## What the task asks
Each entry is to be given again word for word; images are dropped.

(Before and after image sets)

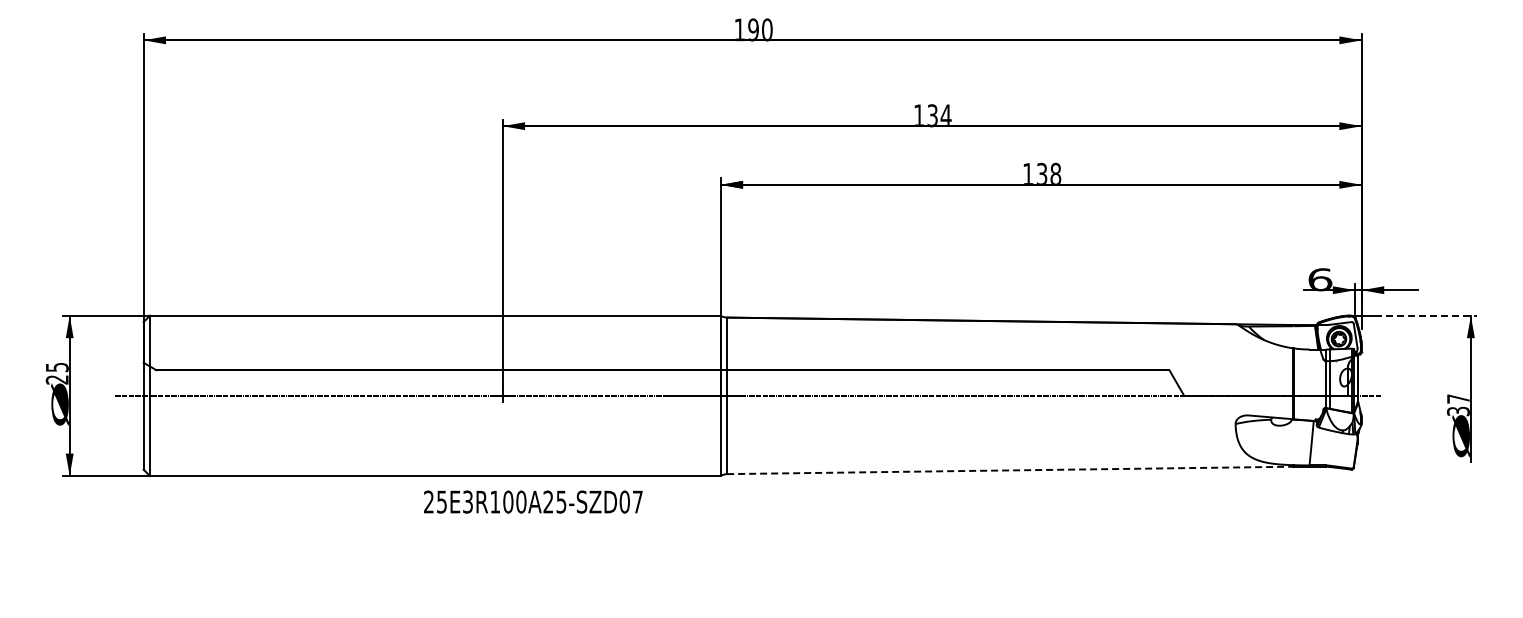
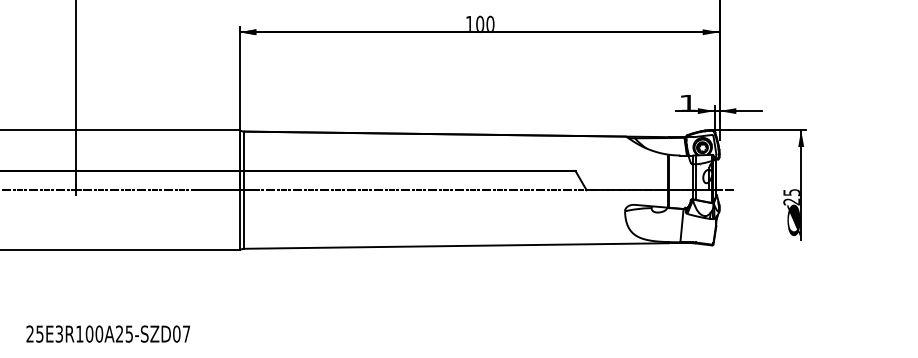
text: (1048, 173) -> (484, 23), 138 -> 100
text: (1320, 279) -> (688, 103), 6 -> 1
line: (1426, 315) -> (767, 130), dashed -> solid
text: (1458, 405) -> (791, 197), 37 -> 25
line: (1010, 470) -> (456, 246), dashed -> solid
text: (533, 501) -> (108, 333), moved

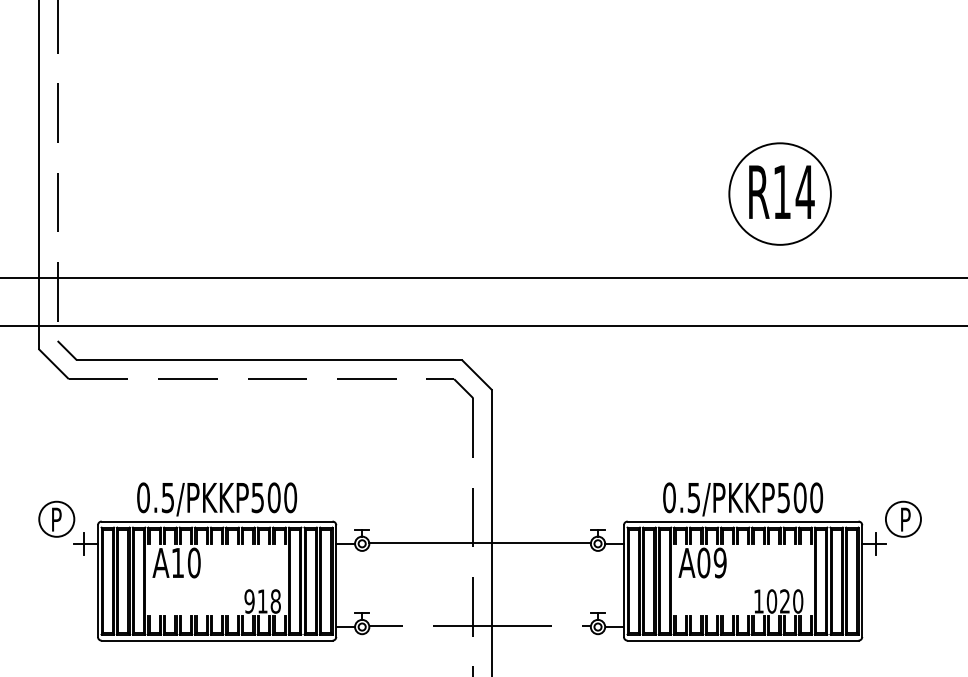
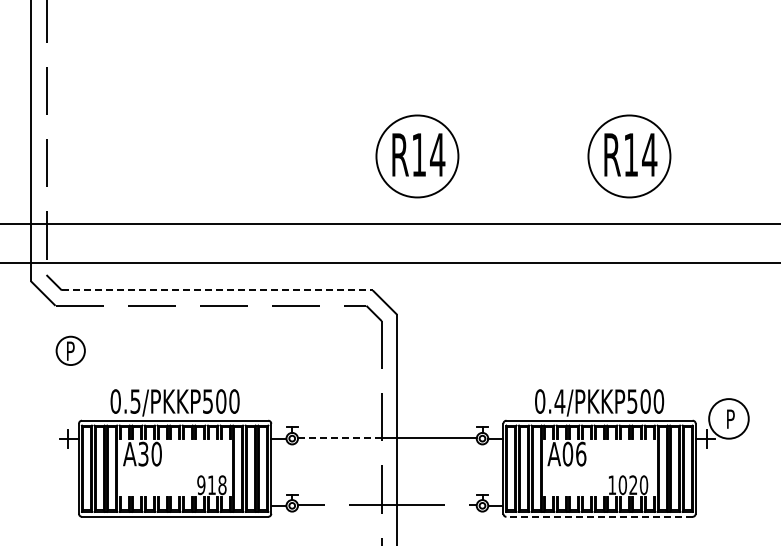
part: (517, 194) -> (417, 156), added
line: (269, 360) -> (217, 290), solid -> dashed
text: (693, 497) -> (559, 401), 0.5/PKKP500 -> 0.4/PKKP500
part: (56, 518) -> (70, 350), moved
circle: (902, 518) -> (728, 418), size x1.4
line: (420, 543) -> (339, 438), solid -> dashed
text: (177, 562) -> (143, 453), A10 -> A30
text: (720, 562) -> (581, 453), A09 -> A06
line: (743, 640) -> (599, 516), solid -> dashed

## Answer
text: (1048, 173) -> (484, 23), 138 -> 100
text: (1320, 279) -> (688, 103), 6 -> 1
line: (1426, 315) -> (767, 130), dashed -> solid
text: (1458, 405) -> (791, 197), 37 -> 25
line: (1010, 470) -> (456, 246), dashed -> solid
text: (533, 501) -> (108, 333), moved

part: (517, 194) -> (417, 156), added
line: (269, 360) -> (217, 290), solid -> dashed
text: (693, 497) -> (559, 401), 0.5/PKKP500 -> 0.4/PKKP500
part: (56, 518) -> (70, 350), moved
circle: (902, 518) -> (728, 418), size x1.4
line: (420, 543) -> (339, 438), solid -> dashed
text: (177, 562) -> (143, 453), A10 -> A30
text: (720, 562) -> (581, 453), A09 -> A06
line: (743, 640) -> (599, 516), solid -> dashed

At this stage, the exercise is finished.